Emiljan Ceci
Emiljan Ceci is one of the founding partners of the Appeals & Cases Law Office, a specialist in Immigration Affairs and a Business Consultant.
When Law and Humanity Meet
Our client came to us after receiving an additional information request from the Finnish Immigration Service that made one thing very clear: the authority was seriously considering refusal and deportation.
The request was detailed and direct. The Finnish Immigration Service asked for updated medical information, clarification about ongoing treatments, confirmation of the client’s ability to care for themselves and for their minor child, and a written statement regarding the possibility of deportation and an entry ban.
When questions about deportation and entry bans appear in an additional information request, the case is no longer routine. It is at risk.
The medical reality behind this case was severe. Our client is undergoing life-sustaining treatment for a serious medical condition. The documentation confirmed a chronic and potentially life-threatening illness requiring continuous dialysis and intensive medication. Interrupting that treatment would not simply complicate life. It would endanger it. At the same time, the client is a parent to a child who has grown up in Finland, is integrated into the Finnish school system, and whose emotional stability depends on family unity and continuity of care.
We drafted a comprehensive response. Not emotional arguments, but structured legal reasoning supported by medical certificates, financial documentation, school certificates, and evidence of the family’s integration.
We addressed the requirement of sufficient means of support, clarified the entrepreneurial income of the spouse, explained the child’s integration, and grounded every argument in the relevant provisions of the Aliens Act, the Constitution, and established case law of both the Supreme Administrative Court and the European Court of Human Rights.
Then came the message every client waits for.
The residence permit card was ready for collection.
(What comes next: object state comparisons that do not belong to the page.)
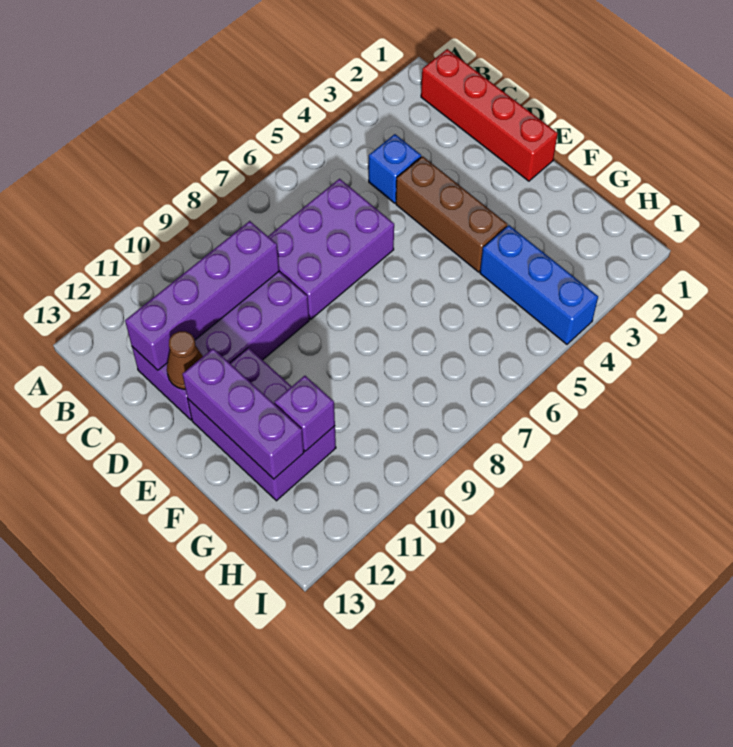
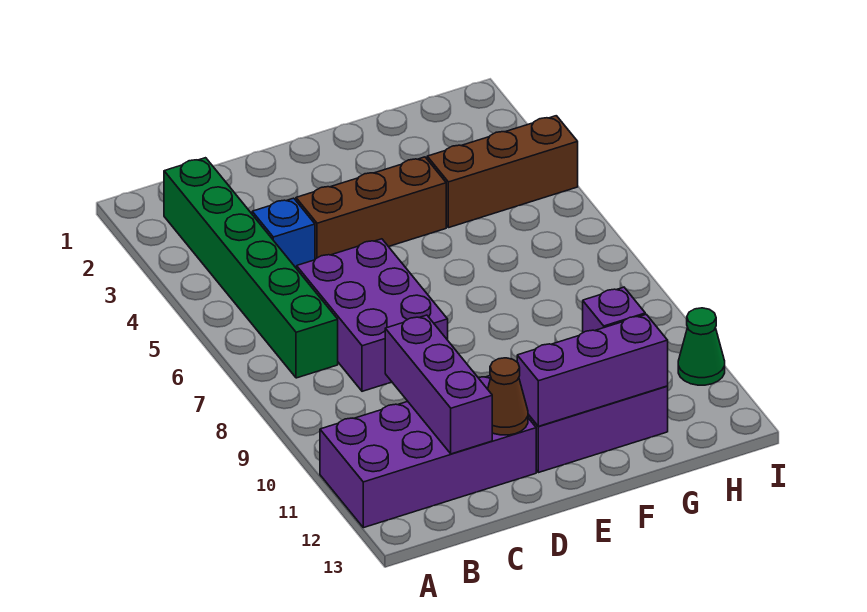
red brick B1:E1 level 1 -> none
none -> green brick B2:B7 level 1
purple brick C9:D12 level 1 -> purple brick A11:D12 level 1
purple brick C9:C12 level 2 -> purple brick C10:C12 level 2
blue brick G4:I4 level 1 -> brown brick G4:I4 level 1
none -> green cone I11 level 1

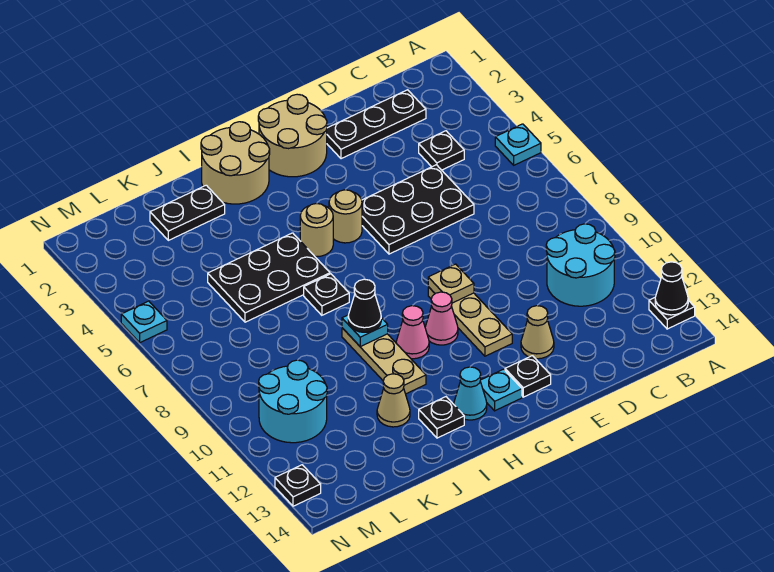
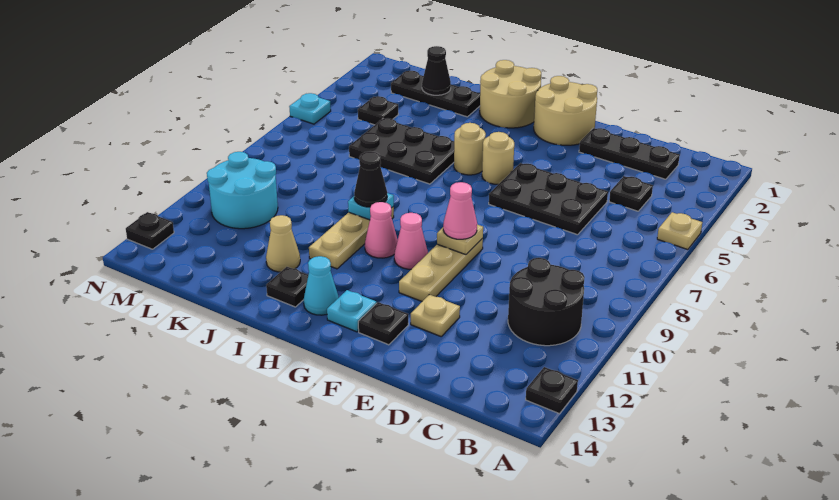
cyan plate A5 level 1 -> tan plate A5 level 1
black cone A13 level 2 -> black cone K2 level 2
cyan round brick B10:C11 level 1 -> black round brick B10:C11 level 1
tan cone E12 level 1 -> tan plate E12 level 1
none -> pink cone F9 level 3
black plate I7 level 1 -> black plate L4 level 1
black plate J2:K2 level 1 -> black plate J2:L2 level 1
Three weeks after the response was submitted, the Finnish Immigration Service issued a positive decision. The uncertainty ended not with removal, but with stability. The family remains together. The treatment continues uninterrupted. The child stays in school. Life goes on.
This case is a reminder that additional information requests are not a formality. They are a turning point. If handled properly, they allow you to correct the direction of a case before a negative decision is issued. If ignored or underestimated, they often lead directly to refusal.
In this matter, law and humanity aligned. And the result speaks for itself.